The 10,000-square-foot, $12.5 million facility officially opens its doors to the public at 1:30 p.m. Friday. Officials say they expect up to 500 people to attend the event at 220 Second St. in San Felipe.
“This is a very space-efficient building,” said Bryan McAuley site manager for the San Felipe de Austin and Fannin Battleground state historic sites, who led media tours last week even though contractors are still putting on the finishing touches.
The building includes gallery space, a learning area, meeting room, gift shop and extensive technologically-interactive exhibits. The facility is intended to educate, but probably will only host school groups about 100 days out of the year, McAuley said. He wants to initiate a program so that local residents don’t have to pay full fare to visit the museum. The building will appeal to Texans, history buffs, local residents and descendants of some of the historic figures.
The public is invited to a grand opening ceremony Friday, April 27, at 1:30 p.m. at which they will be able to tour the facility.
Although a capital campaign is underway, the facility is paid for, McAuley explained.
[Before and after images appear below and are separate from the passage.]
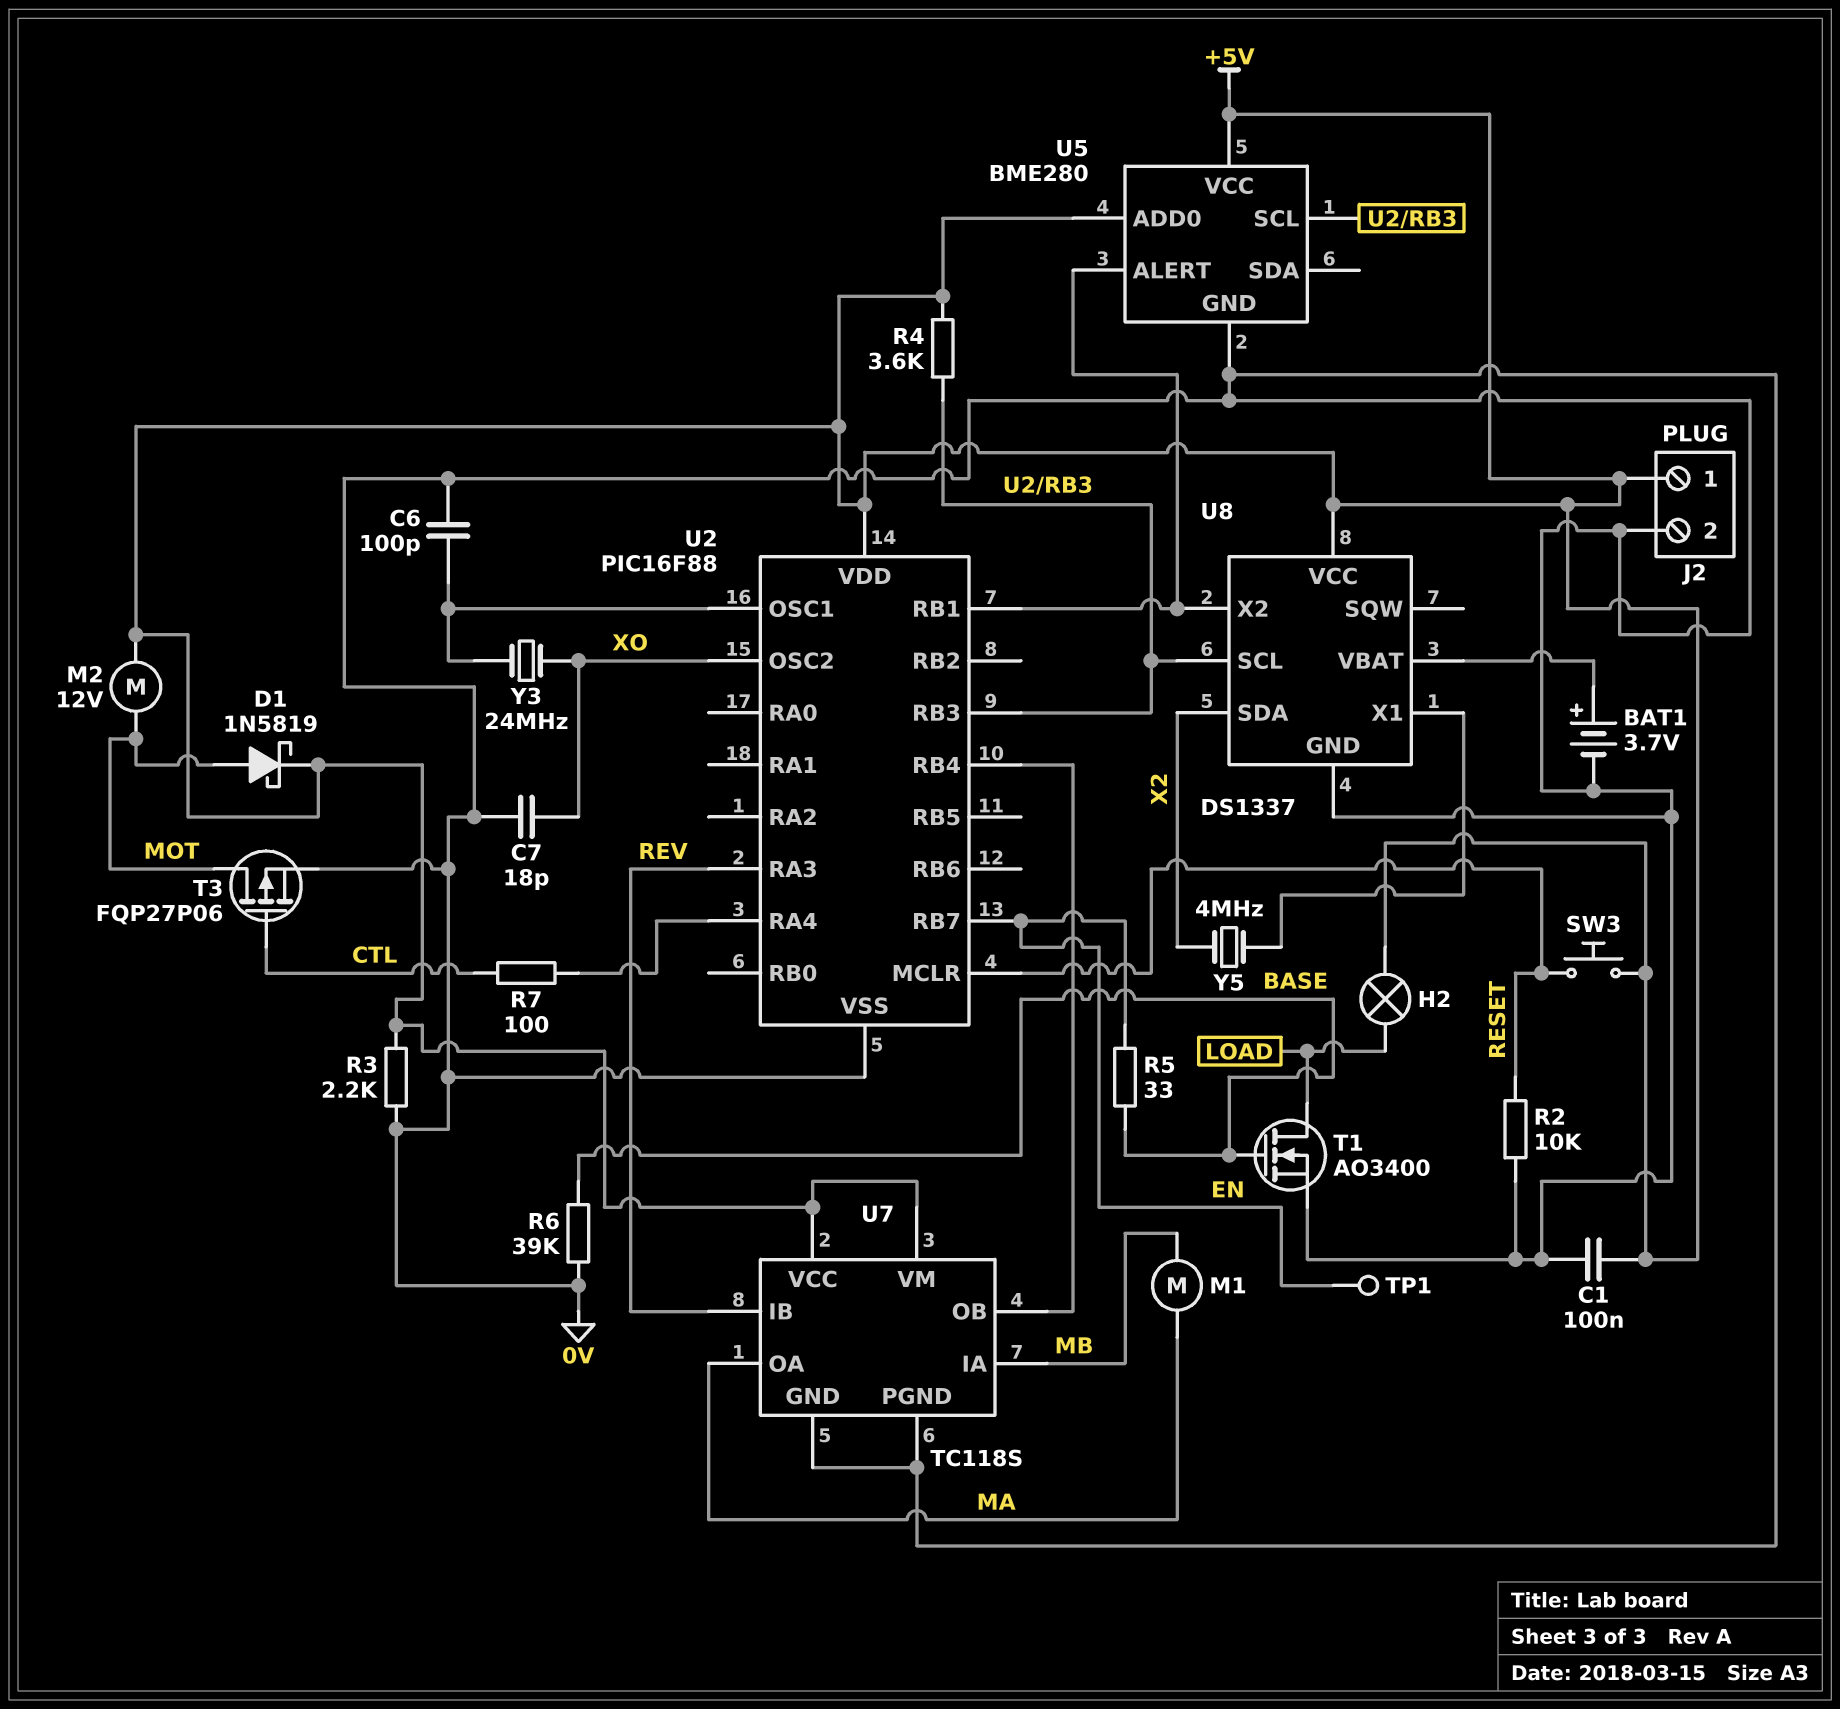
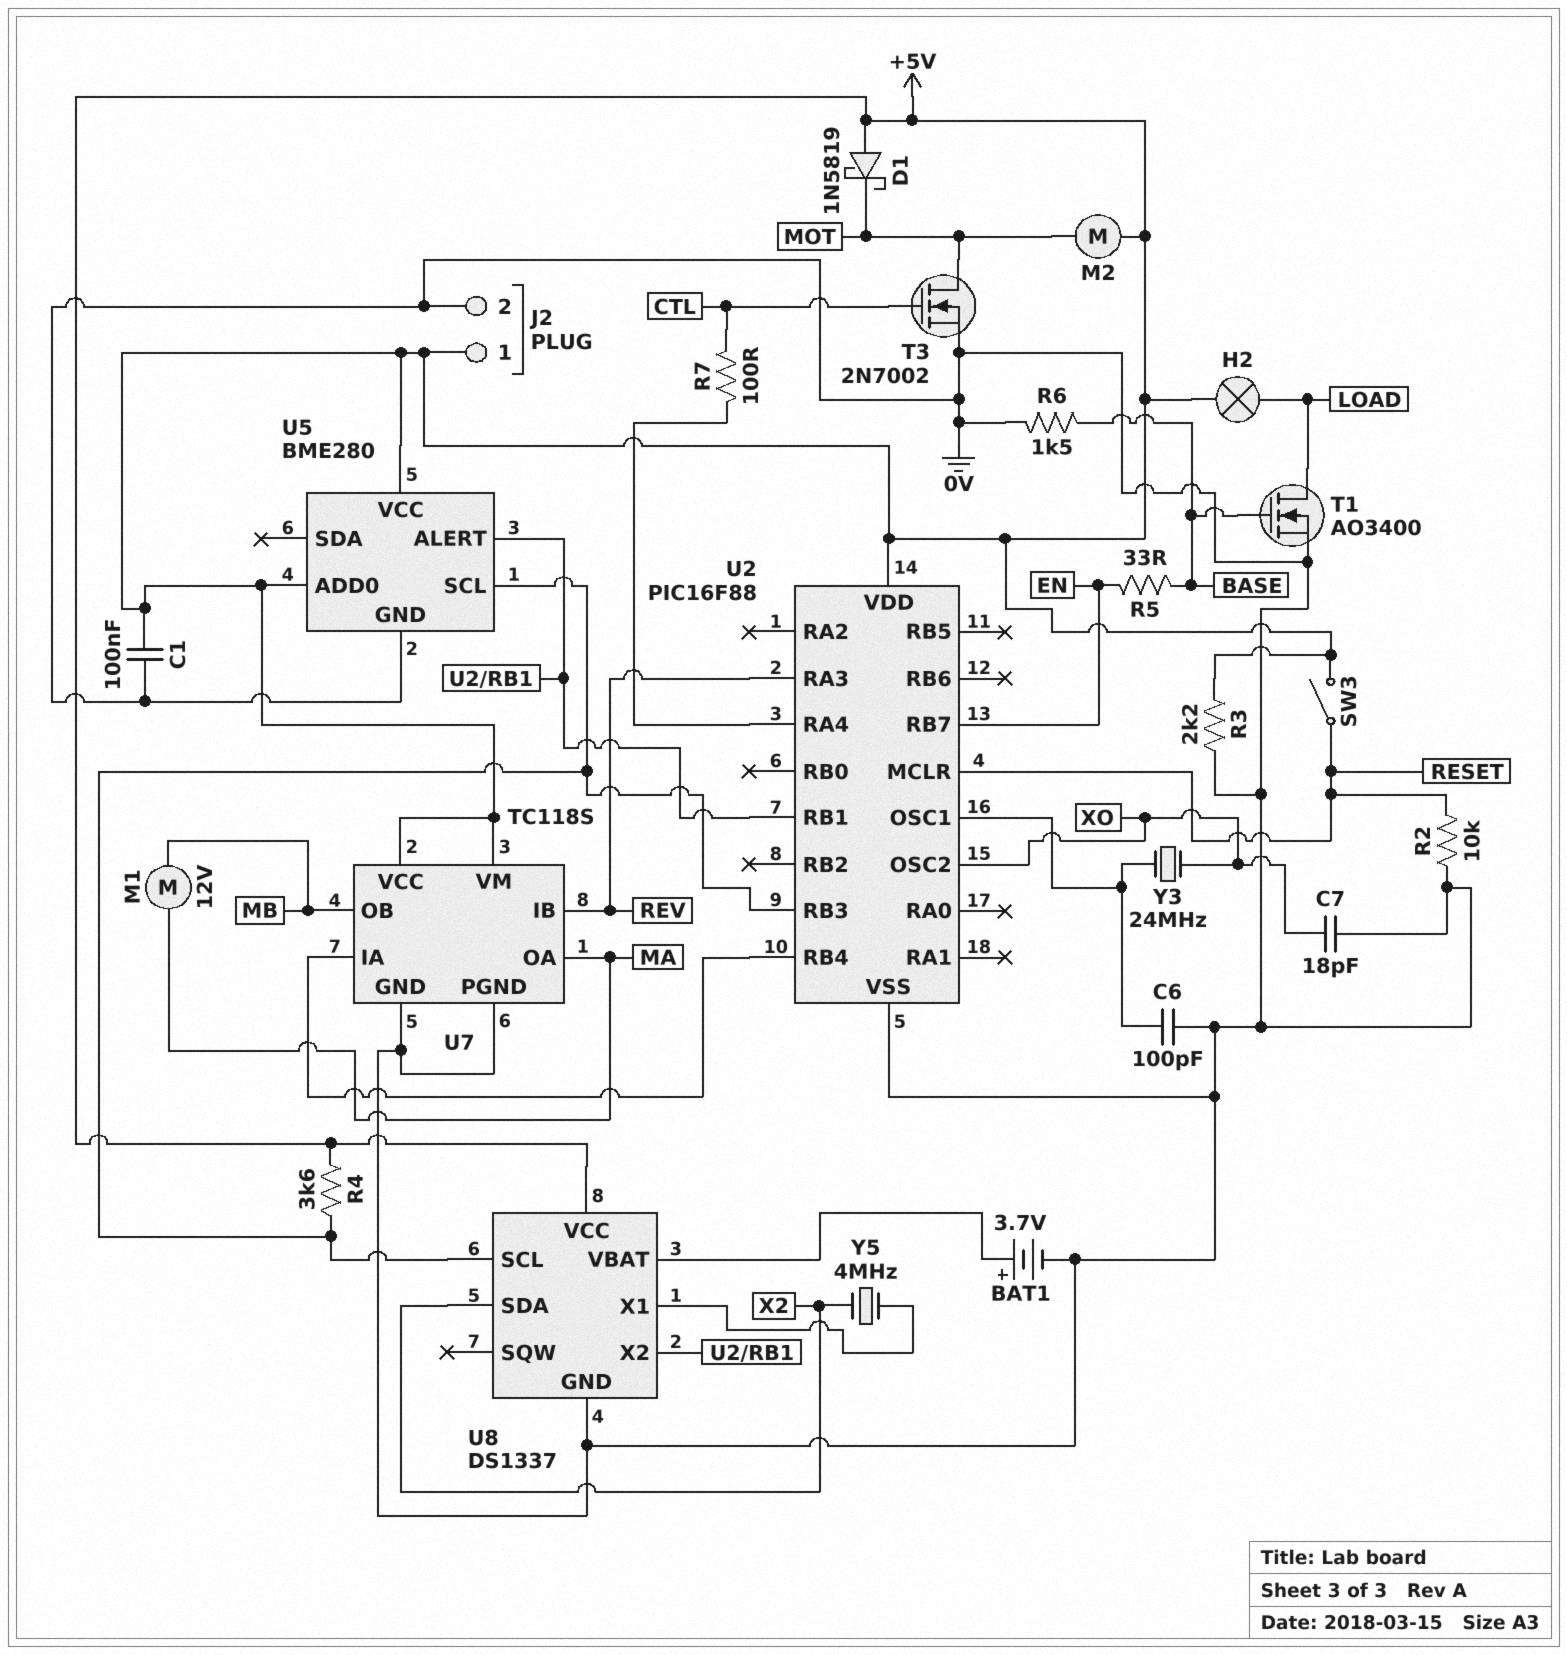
D1: schottky 1N5819 (A MOT, K +5V) -> schottky 1N5819 (A +5V, K MOT)
M1: motor (MA, MB) -> motor 12V (MA, MB)
M2: motor 12V (+5V, MOT) -> motor (+5V, MOT)
R6: 39k (0V, BASE) -> 1.5k (0V, BASE)
SW3: button (+5V, RESET) -> switch (+5V, RESET)
T3: PMOS FQP27P06 (G CTL, D MOT, S 0V) -> NMOS 2N7002 (G CTL, D MOT, S 0V)
TP1: test point (EN) -> none
U7 pin IA: MB -> U2/RB4
U7 pin OB: U2/RB4 -> MB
“It’s paid for on paper,” he said. “Some of that we’ll have to wiggle through because it’s pledged over a period of time.”
The building features typical museum features, such as video and historic archives with placards explaining what each piece is, but it also has interactive items that allow users to, for example, make decisions about whether to go to battle against General Santa Anna by hitting a touch-screen tablet in the museum’s “war room.”
Although guided tours will be available, visitors will not be “held hostage” and are free to roam around the facility, McAuley said.